Мы никогда не умрем
Шрифт:
— Дура, — обреченно сказал Вик.
Он чувствовал себя полным идиотом. Он ведь увидел, что Ришу забирает отец, развернулся и ушел, даже не переодеваясь. Нужно было дождаться. Нужно было самому подойти к Вячеславу Геннадьевичу. Попросить Мартина поговорить, самому найти слова.
— А что мне делать было?! Я же не хотела, чтобы отец ее на месте убил, пусть лучше так, она же как бы и не виновата, и не знала, что пьет…
Вик молчал. Он понимал, что исправить уже ничего. Рита своей спасительной ложью, сама того не зная, сделала гораздо
«А когда спасительная ложь работала иначе?» — фаталистично спросил Мартин.
«Представляешь, что он себе напридумывал?» — спросил Вик, закрывая глаза.
«Я так понимаю, напридумывал — оставил дочку одну, ее кто-то напоил, еще тебе оправдываться придется, почему не проследил. А Риша, видно, перенервничала, напридумывала себе ужасов, и среди ночи сбежала чтобы скандала избежать. Просто прекрасно. Дай-ка мне».
Вик, кивнув, уступил Мартину место.
Мартин взял Риту за руки и сжал их.
— Ну, а ты-то чего дрожишь? Все же хорошо.
— Я не знаю, Вик… Ты бываешь таким… взрослым… с таким голосом… будто… будто у тебя и правда есть друг с дурацким именем, в которого ты иногда превращаешься… Я люблю тебя. Таким, — прошептала она, подаваясь вперед.

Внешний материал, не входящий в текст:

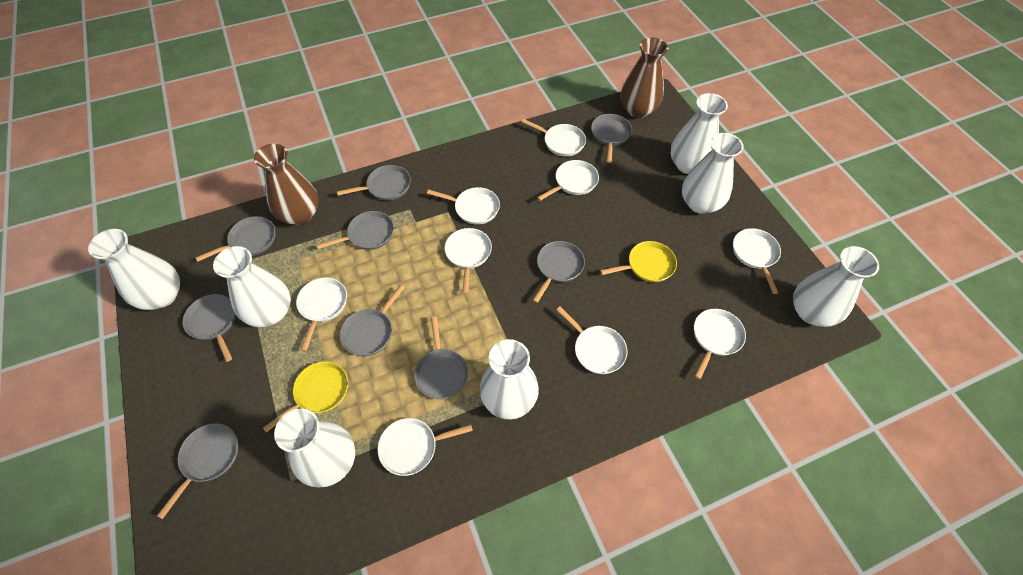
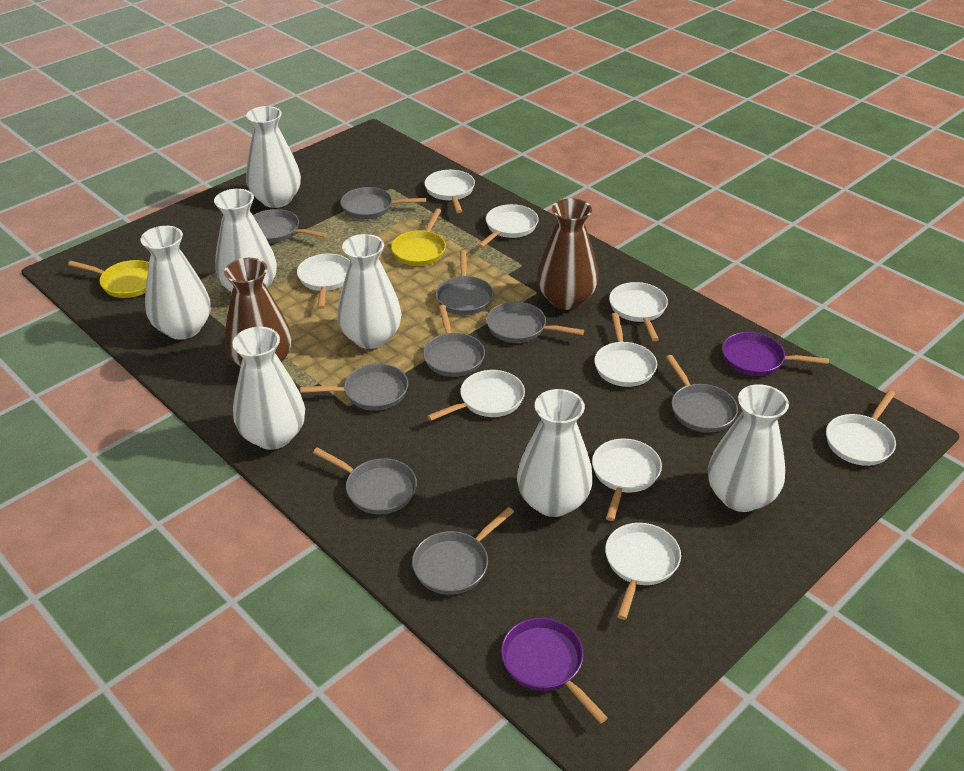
purple pan: 0 -> 2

Она коснулась его губ поцелуем легко, совсем не так, как тогда, в подвале. Этот поцелуй был быстрым. Удивительно нежным, а главное — Рита явно не рассчитывала на ответ. Это было тихое, обреченное признание.
Мартин молчал. Может быть впервые он не знал, что ему делать.
Это неожиданное проявление чувств застало его врасплох. Рита тоже нуждалась в том, чтобы ее выслушали. Она чувствовала, что совершила ошибку, и хотела, чтобы ей сказали, что она ни в чем не виновата.
А еще Мартин почувствовал в этом поцелуе еще один смысл, тоскливый и ледяной. Рита, из своего мира, пустого, вульгарного и казавшегося Мартину уродливым и больным, отчаянно тянулась к простым, теплым человеческим чувствам. И к единственному, может быть, человеку, у которого их видела.
Пусть эти чувства были и не к ней.
«Мартин… ты понимаешь, что она поцеловала тебя?»
«Да».
«Так почему не ответишь?» — вдруг спросил Вик.
«Я не могу. Это, что она говорит про любовь, это… Неоткуда взяться никакой любви. К тому же у тебя есть Риша. Это неправильно».
«Это у меня она есть. Брось, Мартин. Пожалуйста, я и так краду твою жизнь. Что плохого случится, если ты поцелуешь девушку, которая этого хочет, и которая давно тебе нравится?»
Рита смотрела на него растерянно и беспомощно, и на ее бледном лице плясали отблески догорающей свечи. Огонек в темноте.
Мартин притянул ее к себе, и привычным жестом прижал ее лицо к своему плечу. Он привык делать так с Ришей, когда пыталась его поцеловать.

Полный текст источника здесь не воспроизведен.